#BreakTheBias: Why are there so few female software engineers?

Posted in: Feminism, Future of Work, Gender equality

Throughout March, we’ll be exploring issues that relate to women and feminism, to mark Women's History Month and International Women’s Day on the 8th. Specifically, our posts will look at research that explores bias, in one form or another, in recognition of this year's IWD theme 'Break the Bias'.  Here Nancy Harding examines the world of coding, asking why there are so few women software engineers. Her results evidence the irrational, abstract assumption about the relationship between men, women and technology that permeates the sector, offering scant hope for the future of women in the profession.

Software engineers write the algorithms that are fundamental to the ‘Fourth Industrial Revolution’. Something very curious about this profession is that while women are increasing in numbers and proportions in most other professions, the number of female software engineers has until recently been dropping. Only a small proportion of applicants to join the profession are women, and those who do make it through the doors and into the laboratories and work-spaces don’t stay for long.

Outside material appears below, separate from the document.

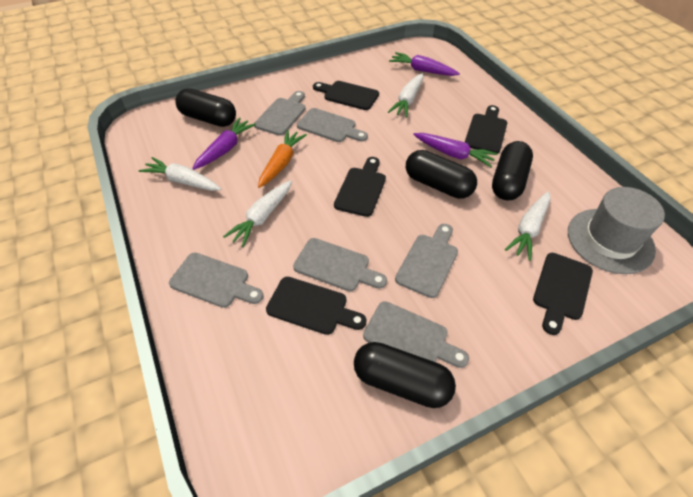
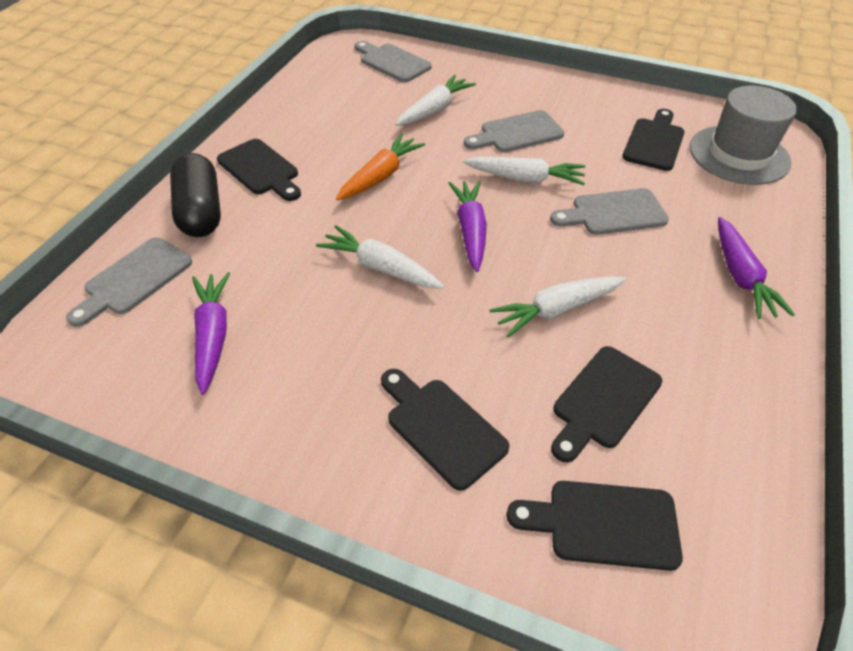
black capsule: 4 -> 1
grey cutting board: 6 -> 4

We wondered why. Why do women leave after overcoming so many obstacles to becoming engineers? Previous research suggested a major reason for this was because the workplace is too macho. This didn’t seem to quite explain it – over the years women have experienced huge opposition from male doctors, lawyers, academics, managers and other professional workers, but faced down that opposition and entered these other professions in very large numbers. What is there about software engineering that makes it so different? We set out to answer this question in my recent paper. My colleagues and I interviewed male and female engineers from the UK and France, asking them to describe their working days and the people they worked with.

‘Fluffy’ women and ‘geeky’ men

The results were intriguing. The men we interviewed blamed ‘geeks’ for creating a hostile atmosphere that repelled women. They all denied that they themselves were geeks, pointing instead to their male colleagues, but still they had very old-fashioned beliefs about women - talking to them was like stepping back 50 years. Women cannot write code, they said, but they are good at the ‘fluffy’ side of things, such as managing relationships with clients and handling anything to do with emotions. The women we interviewed were often angry at the way they were treated but at the same time repeated many of the things their male colleagues said about women. For example, they could start a sentence saying how much they loved coding and how good they were at it, but finish it by stating that they were not very good at coding and preferred ‘fluffy’ work.

A new theory meets long-standing stereotypes

One of the major things to emerge from this study was the sense that most software engineers held the same everyday theory about their profession, though without having examined it too closely – it just underpinned the way they thought about their job and the assumptions that stem from this. This theory understands that human beings are merging with machines. Sherry Turkle wrote about this in 1984: humans were changing from rational animals into emotional machines, she wrote. The software engineers we interviewed seemed to have their own version of this theory. The geek is the ultimate example of this: he (for it is nearly always a ‘he’) spends so much of his time linked to a computer, talking only via a keyboard, that he has almost become a computer made of flesh. Women, they believe, cannot do this – they are too soft and fluffy, and because (they think) they can’t write good algorithms they can’t communicate with machines. Real women therefore cannot write code. This isn’t a bad thing (they said) because women are very good at being human and the profession needs humans who can speak human language. The ideal engineer (our interviewees seemed to identify themselves as examples of ideal engineers) is a merger of both, that is, it is someone who can merge with the computer (who is, by definition, male) but who can also de-merge from it and become fully human.

The worrying implications of these findings

This theory is so abstract and intangible that it feels like fog: we can be surrounded by it, blinded by it, unable to move because of it, but we cannot touch it or feel it, cannot debate or reason with it. We know it’s there, know that it stops us doing things, but because it surrounds us, and is part of the very air we breathe, there is nothing we can do except conform with it.

Female engineers experience being made to feel second-rate, but understanding how and why this happens is impossible because there is nothing tangible to put a finger on and say ‘this is the reason’.